La lutte contre le terrorisme revêt aussi une dimension nationale. Sans entrer dans les détails, je tiens tout de même à préciser ceci : nous faisons attention et nous avons des raisons de faire attention ; de temps en temps, nous agissons aussi, car il nous faut agir en fonction de ce que nous savons, et de temps en temps, nos actions rencontrent l’incompréhension des personnes qui, elles, ignorent ce que nous savons. Le gouvernement doit savoir accepter cela pour que le pays et ses habitants puissent vivre en paix. Nous ne voulons pas simplement réagir aux événements, mais plutôt les anticiper. Luxembourg est l’une des capitales européennes de même que l’un des principaux centres financiers du monde. Nous ne pouvons pas nous permettre d’être naïfs et nous ne le sommes pas. La réforme des services secrets offrira à certains d’entre vous la possibilité d’avoir un aperçu des informations détenues au Luxembourg en relation avec d’éventuels dangers terroristes. Nous serons alors plusieurs à comprendre les points que je viens d’évoquer.

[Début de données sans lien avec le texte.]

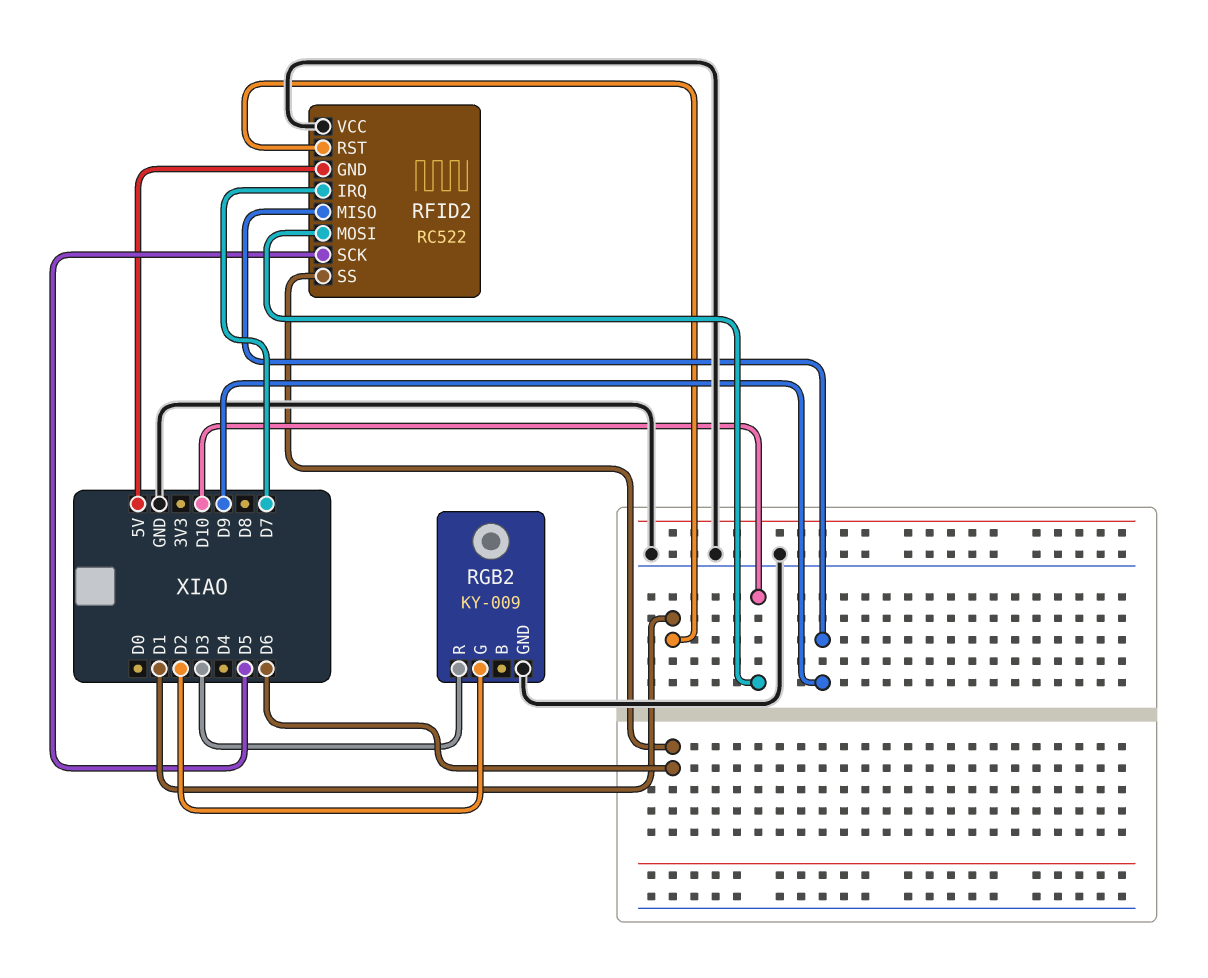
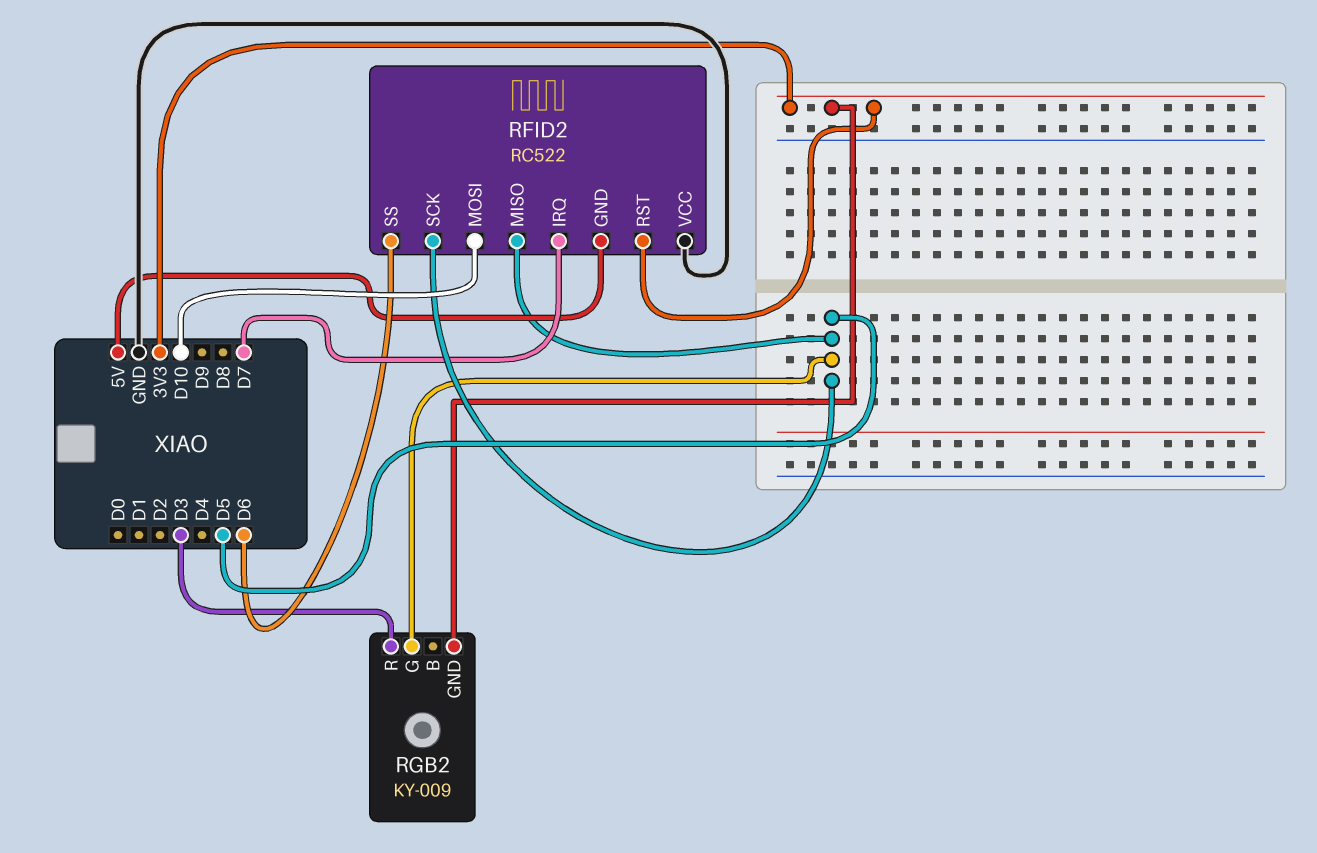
RFID2 pin MISO: D9 -> D5
RFID2 pin RST: D1 -> 3V3
RGB2 pin G: D2 -> D5
RGB2 pin GND: GND -> 3V3

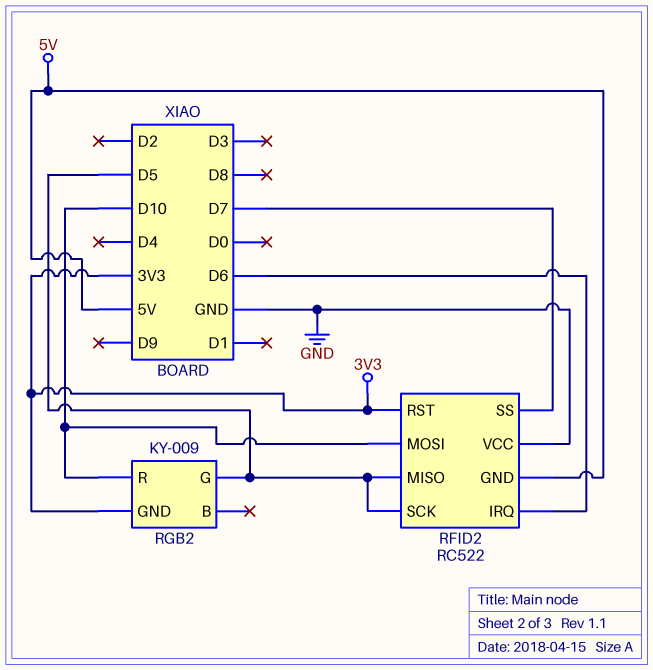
RFID2 pin IRQ: D7 -> D6
RFID2 pin SS: D6 -> D7
RGB2 pin R: D3 -> D10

En ce qui concerne la lutte contre le terrorisme, il faut être conscient de ceci : il faut éviter que les mesures – et particulièrement les mesures préventives – contre le terrorisme ne mettent en danger les principes de l’État de droit. Nous devons réussir à trouver un bon équilibre entre libertés individuelles et sécurité collective. En effet, si nous ne considérons que les libertés individuelles, nous risquons d’affaiblir en partie la sécurité collective. Si, par contre, nous érigeons en règle absolue la sécurité collective lorsque cela n’est pas indispensable, nous ouvrons de manière insidieuse une brèche au regard des libertés individuelles. Cela ne doit pas se produire.

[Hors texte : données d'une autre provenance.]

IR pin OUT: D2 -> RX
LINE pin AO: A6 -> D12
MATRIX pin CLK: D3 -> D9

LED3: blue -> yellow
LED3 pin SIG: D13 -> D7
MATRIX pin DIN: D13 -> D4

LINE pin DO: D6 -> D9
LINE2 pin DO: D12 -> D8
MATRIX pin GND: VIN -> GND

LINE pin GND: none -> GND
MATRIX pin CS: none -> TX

La sécurité est un vaste concept. Il est bien entendu lié au terrorisme, mais également à la réalité de la sécurité primaire, de la lutte contre les formes courantes de la petite délinquance. En 2001 et 2002, nous avons connu de rudes moments suite à des attaques à main armée contre des banques et des convoyeurs de fonds. L’année 2003 a été calme grâce au recours à un hélicoptère qui, soit dit en passant, coûte assez cher, mais également grâce à une présence policière accrue, laquelle permet de lutter contre ce qu’il est convenu d’appeler la petite criminalité. Depuis la fusion réussie de la police et de la gendarmerie, 315 policiers, soit un quart des effectifs, et 71 civils ont été engagés dans la police grand-ducale. De plus, 30 millions d’euros ont été investis dans des moyens matériels. D’ici 2007, les forces de l’ordre compteront 1 700 policiers. De graves problèmes subsistent néanmoins dans les domaines de la délinquance juvénile, de la criminalité liée à la drogue et de la criminalité transfrontalière. Au fil de ces dernières années, nous sommes devenus très efficaces dans la lutte contre des crimes plus graves : la police grand-ducale mérite à cet égard une reconnaissance majeure. Dans la lutte contre la petite criminalité, nous avons fait des progrès et, d’ici quelques années, nous serons tout aussi efficaces dans ce domaine. Mais une telle évolution présuppose qu’au cours de la prochaine législature, les efforts de renforcement des effectifs et des moyens matériels soient poursuivis de manière ininterrompue. De telles mesures sont à nos yeux nécessaires, car il existe un droit des citoyens à la sécurité, bien qu’il soit impossible de donner une garantie quant à la sécurité individuelle. L’État doit cependant assurer une sécurité nationale maximale. Ceci vaut pour la police. C’est également vrai en ce qui concerne la justice. Ainsi, au cours de ces dernières années, plus de cinquante magistrats et d’autres effectifs ont été engagés dans le but d’accélérer le travail des autorités judiciaires. Le nombre de juges d’instruction a même été doublé.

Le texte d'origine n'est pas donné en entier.